Lebih dari 250.000 orang di Latvia kehilangan aliran listrik. Gangguan juga terjadi pada layanan komunikasi seluler.

Transportasi kereta api dan layanan publik lainnya ikut terdampak setelah pohon dan benda-benda lain tumbang ke jalur serta infrastruktur transportasi.

Bandara Riga mengatakan pada Minggu pagi bahwa sejumlah penerbangan berpotensi mengalami keterlambatan atau dialihkan akibat kondisi cuaca buruk sepanjang malam.

Lithuania dan Negara Baltik Lain Terdampak

Di negara tetangga, Lithuania, satu orang tewas setelah tertimpa pohon yang tumbang.

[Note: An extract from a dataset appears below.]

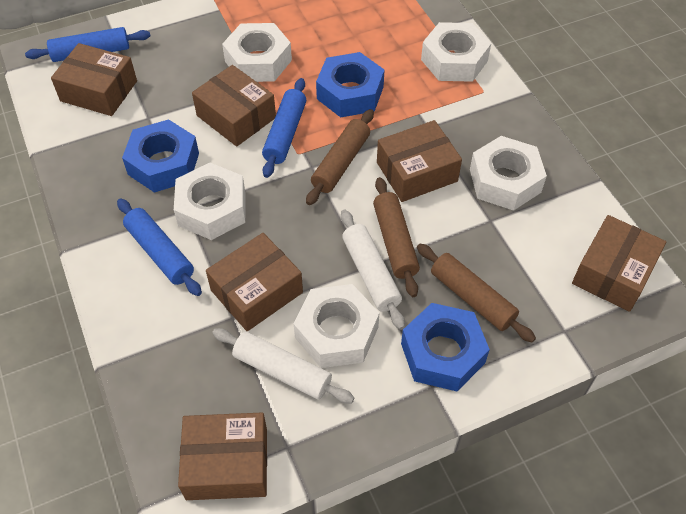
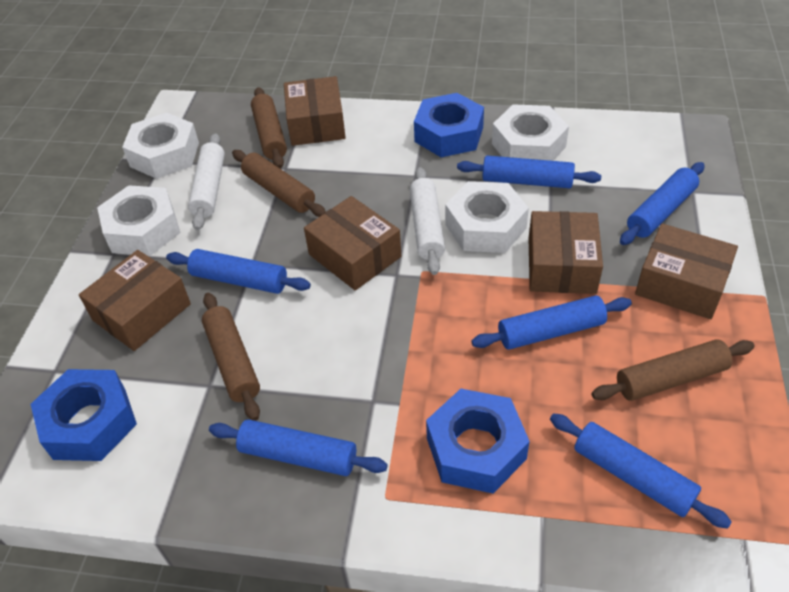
blue rolling pin: 3 -> 6
brown box: 6 -> 5
brown rolling pin: 3 -> 4
white nut: 5 -> 4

Sejumlah orang lainnya terluka dan lebih dari 200.000 warga masih tanpa listrik pada Minggu pagi.

Angin kencang juga menerjang Estonia, terutama wilayah barat dan utara serta sejumlah pulau. Layanan feri menuju pulau-pulau di Estonia terganggu. Sejumlah kereta yang datang dari Latvia dan Lithuania juga mengalami keterlambatan.

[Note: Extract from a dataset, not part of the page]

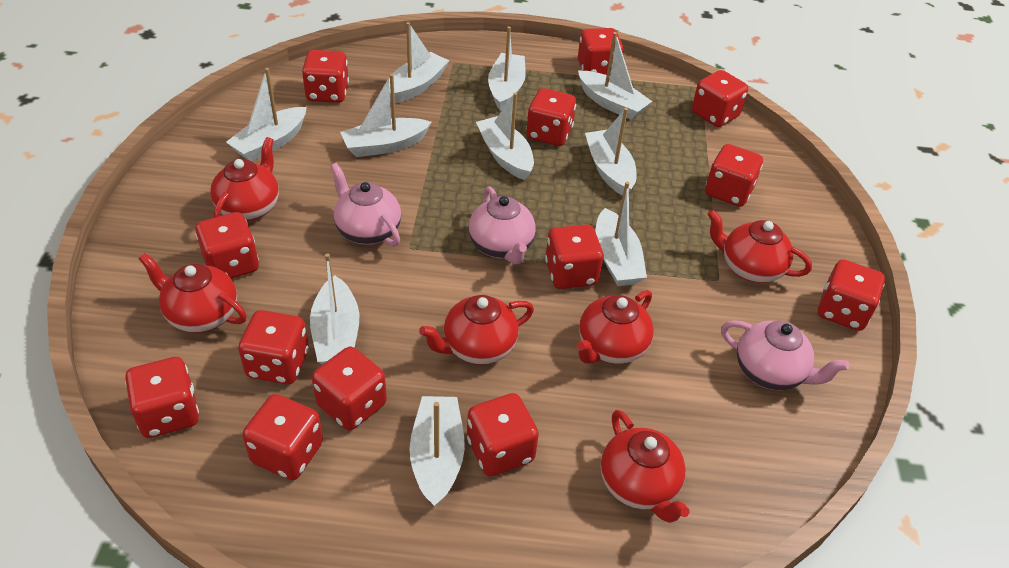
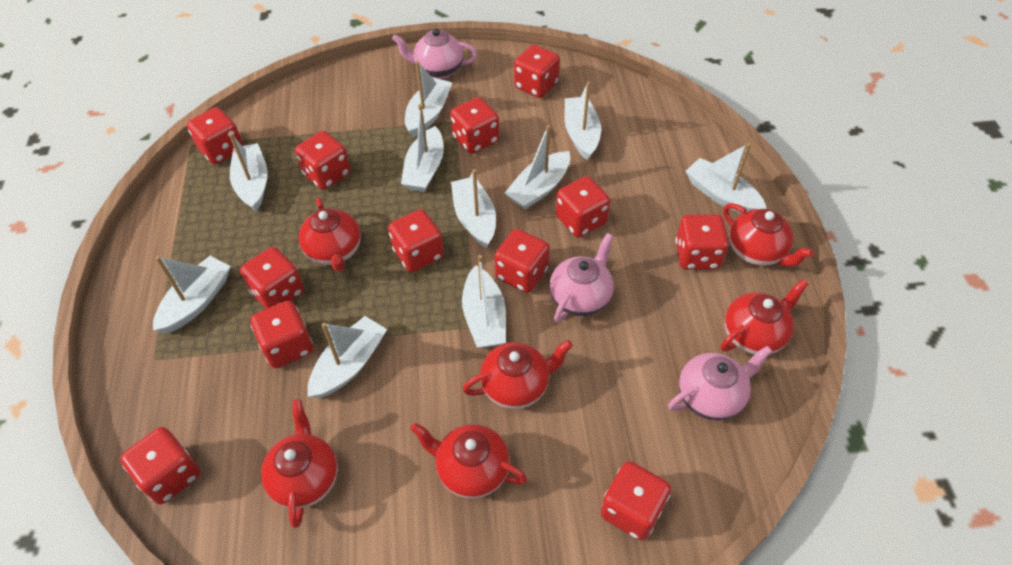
red dice: 13 -> 12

Dampak badai turut dirasakan di Polandia timur laut. Lebih dari 100.000 orang dilaporkan kehilangan aliran listrik. Viksna mengatakan belum memungkinkan untuk menilai secara pasti kontribusi perubahan iklim terhadap kekuatan badai tersebut.

Namun, ia menilai terdapat kemungkinan perubahan iklim yang disebabkan aktivitas manusia telah memperkuat curah hujan yang menyertai siklon. Kondisi cuaca diperkirakan membaik pada Minggu dan sepenuhnya mereda paling lambat Senin.